This is a web scraper for Coursera that allows you to extract data on courses and projects from the website. The scraper is built using Python and the Scrapy framework.
To install the scraper, clone the repository to your local machine:
git clone https://github.com/kimou6055/courseraScraper.git
All of the following will be built into a virtualenv
Make sure you have Python 3.x installed on your machine.
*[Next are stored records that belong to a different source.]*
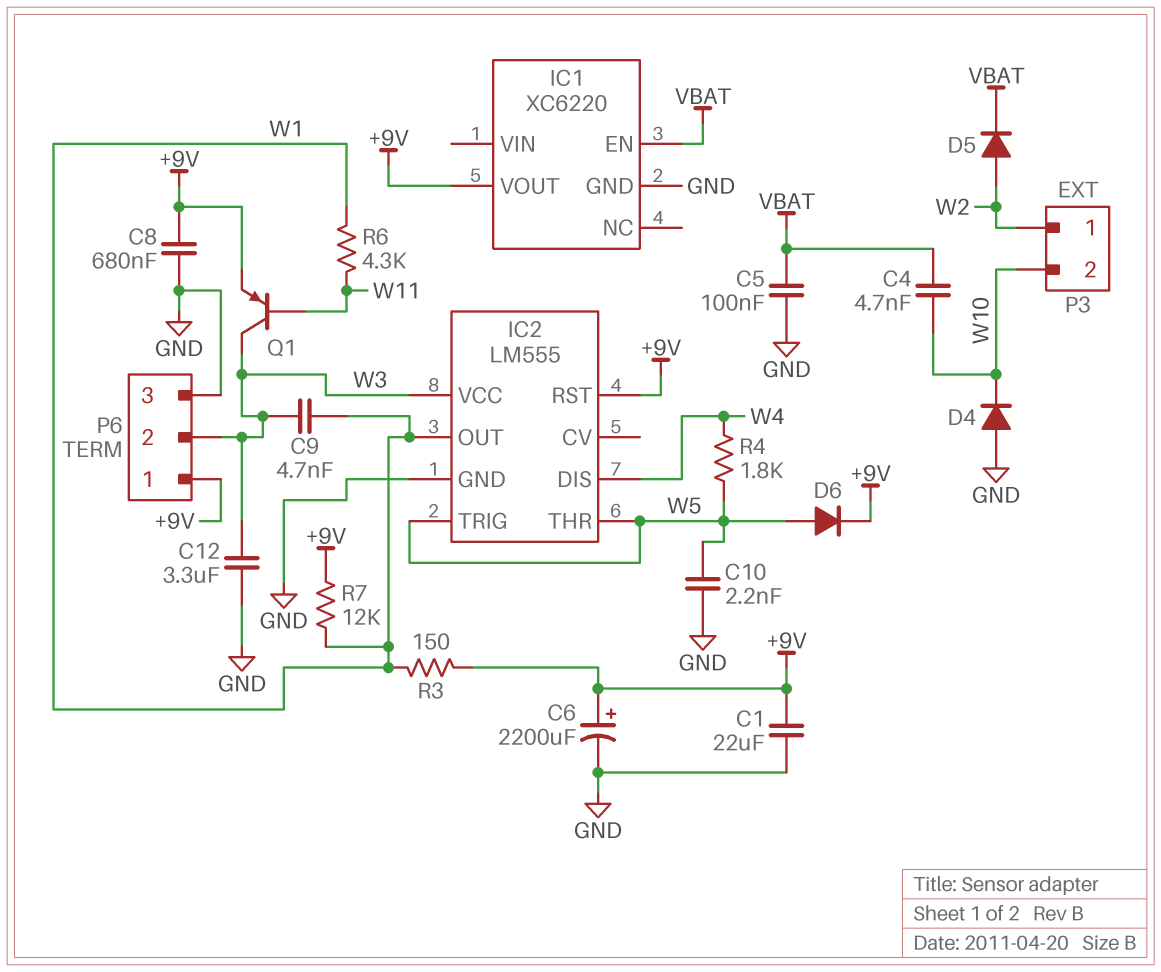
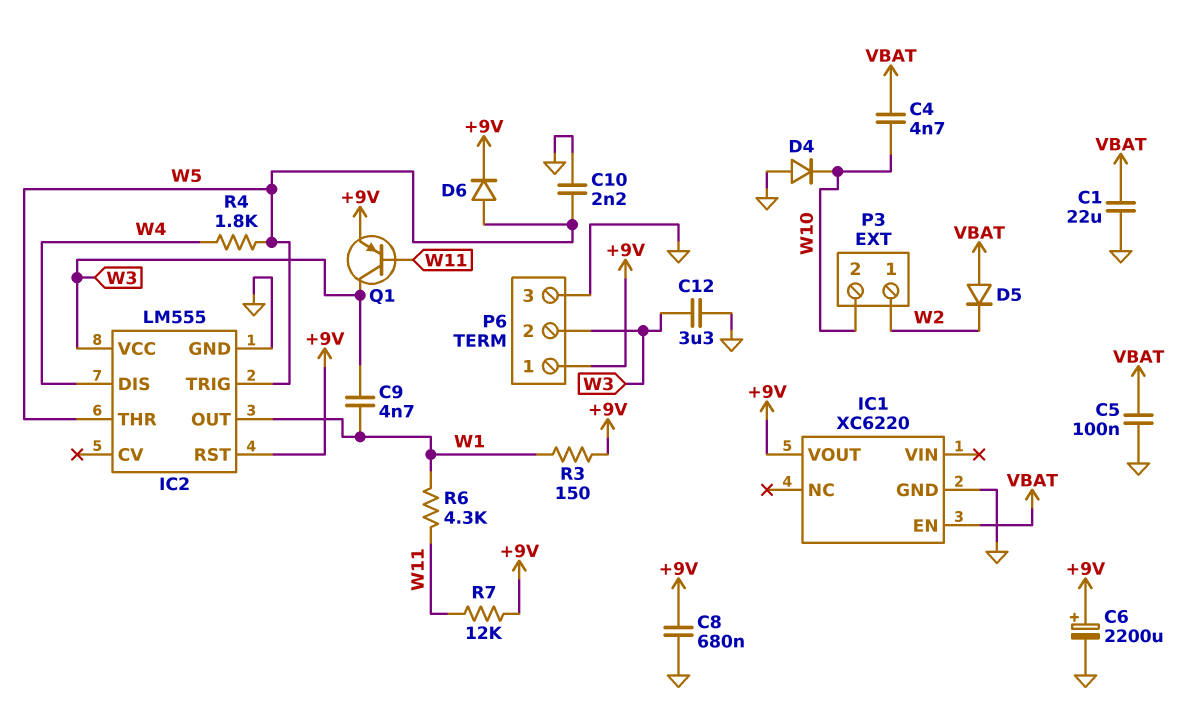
C1: 22uF (+9V, GND) -> 22uF (GND, VBAT)
D5: diode (A W2, K VBAT) -> diode (A VBAT, K W2)
R7: 12k (+9V, W1) -> 12k (+9V, W11)

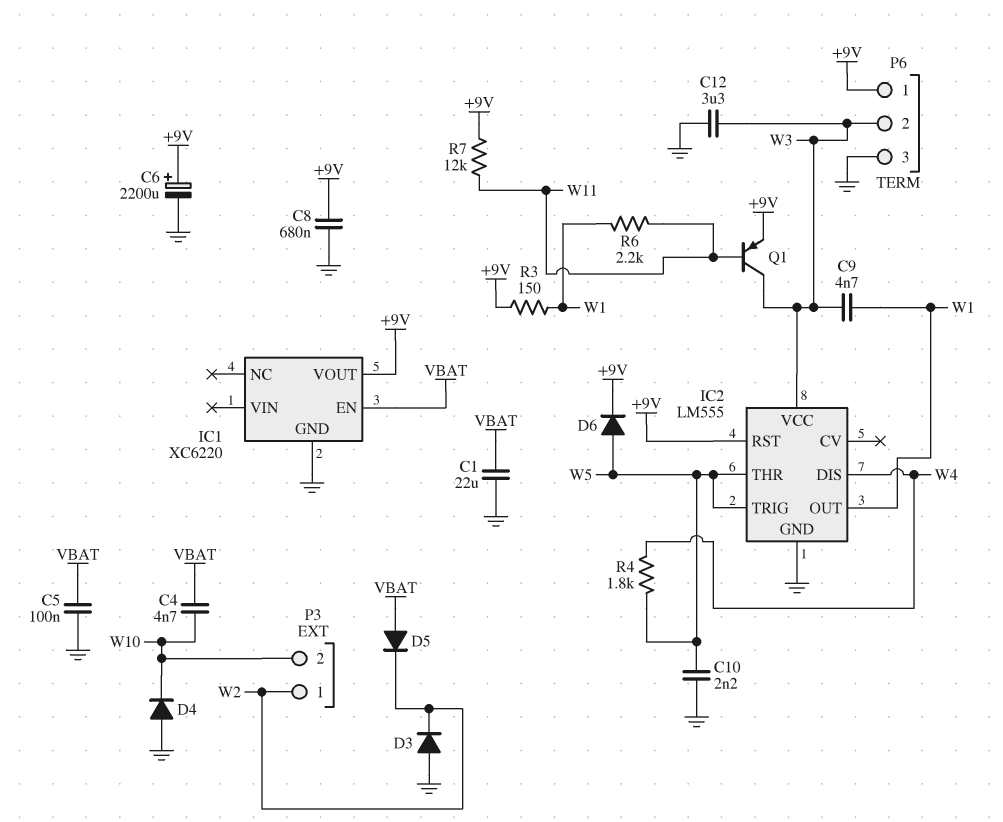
D3: none -> diode (A GND, K W2)
R6: 4.3k (W1, W11) -> 2.2k (W1, W11)

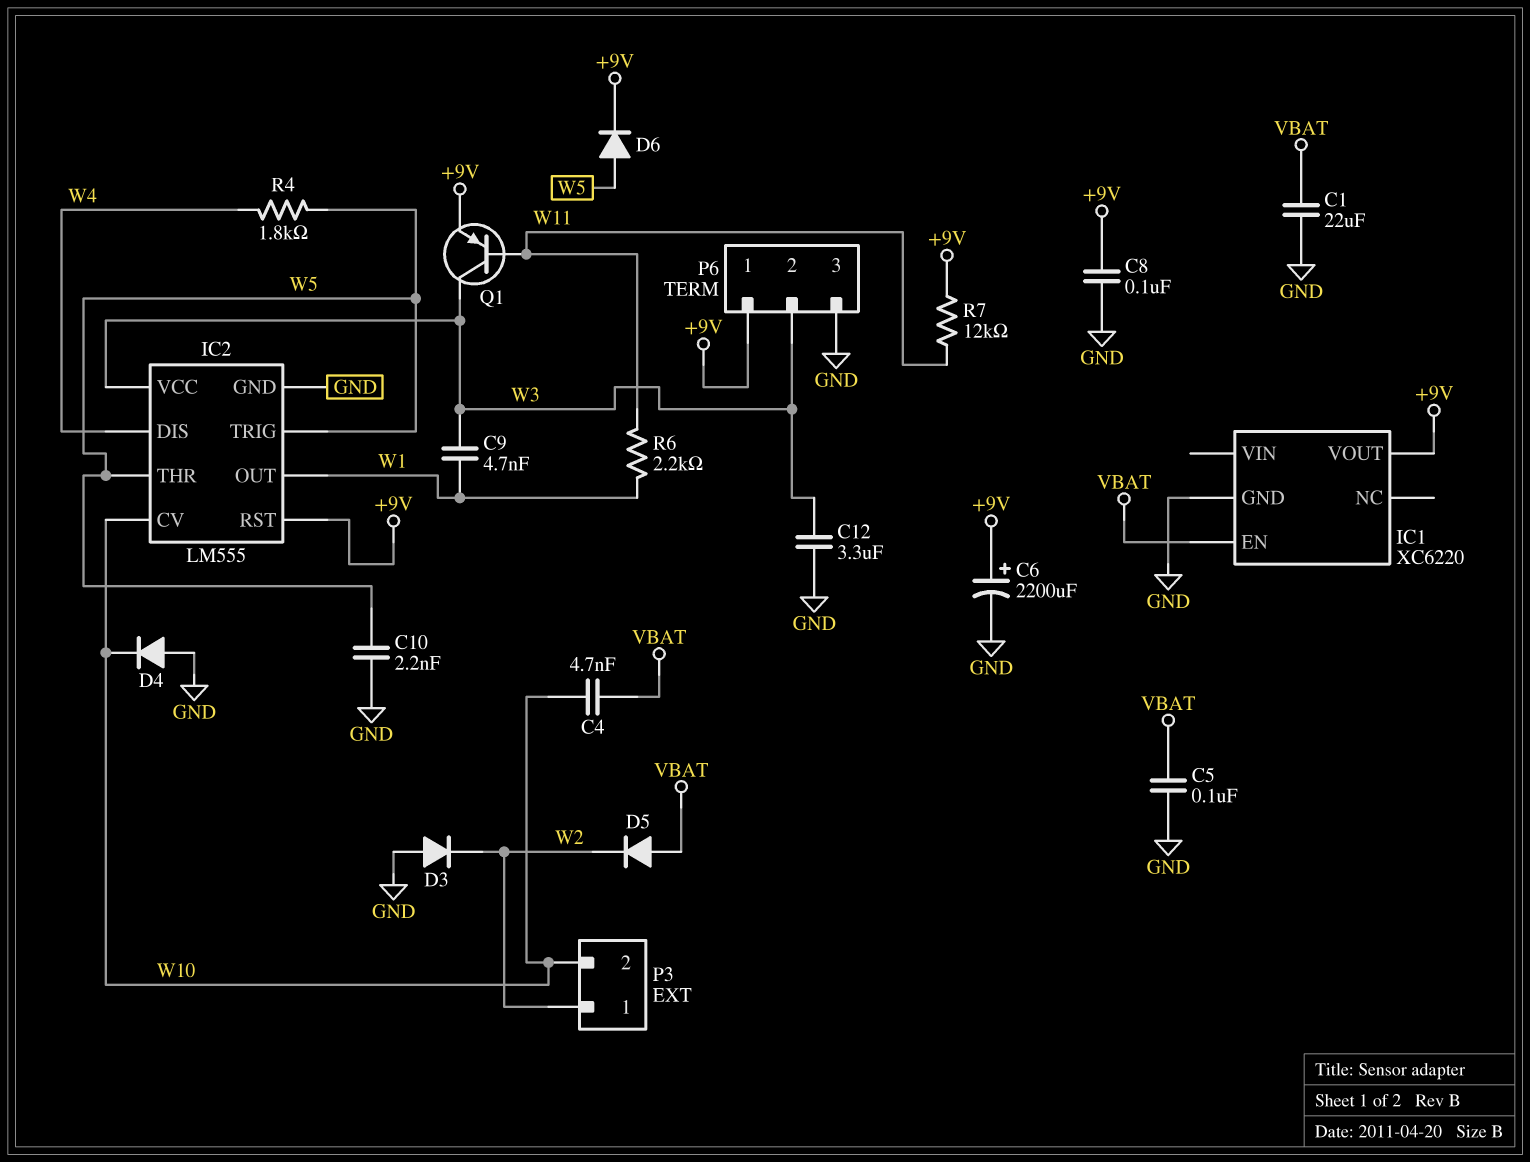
C8: 680nF (+9V, GND) -> 100nF (+9V, GND)
IC2 pin CV: none -> W10
R3: 150 (+9V, W1) -> none

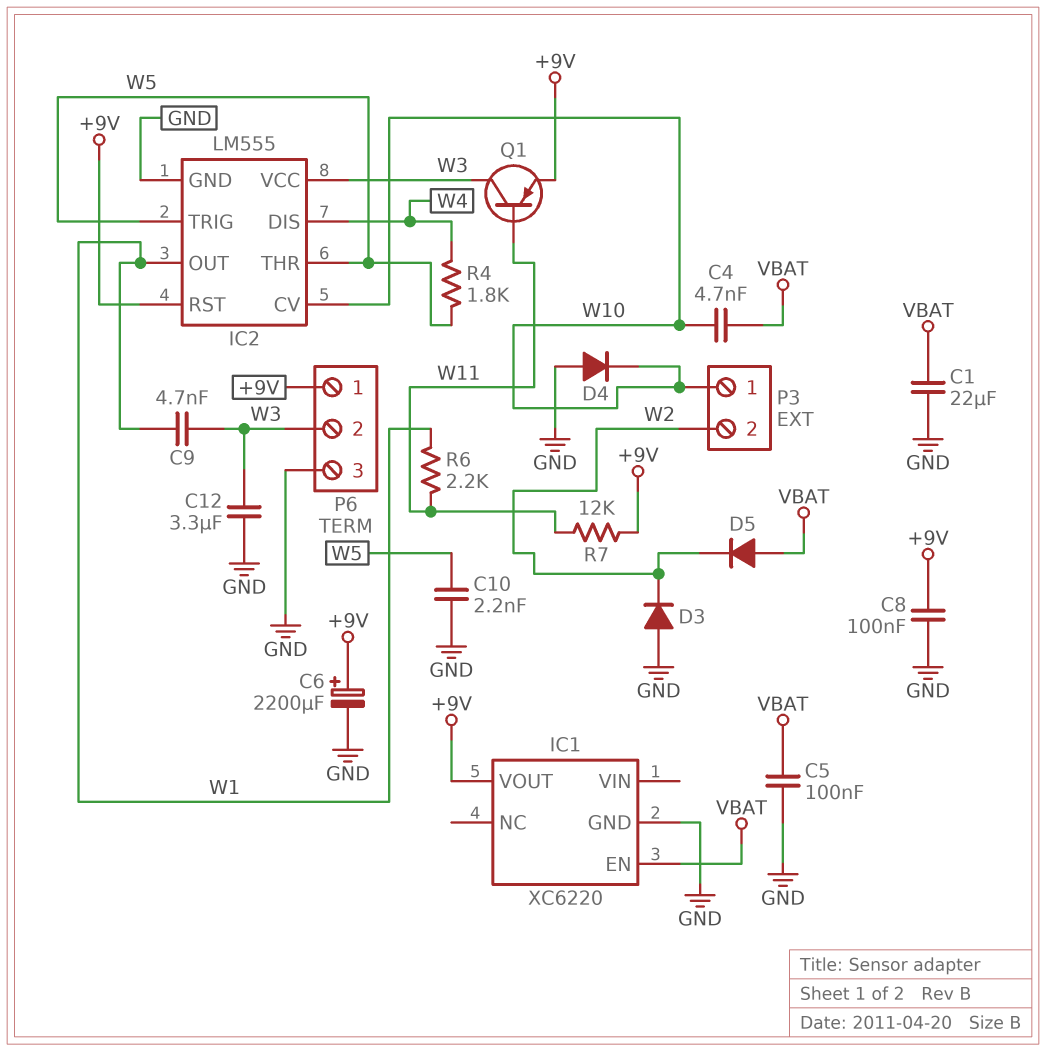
D6: diode (A W5, K +9V) -> none
P3 pin 1: W2 -> W10
P3 pin 2: W10 -> W2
You can install the required Python libraries by running:
pip install scrapy
To use the scraper, navigate to the coursera-scraper directory then to the spiders folder and run one of the following commands:
To scrape course data:
scrapy crawl courseracourseSpider -o courses.json
To scrape project data:
scrapy crawl courseraprojectSpider -o projects.json
The scraped data will be saved to a JSON file in the spiders directory.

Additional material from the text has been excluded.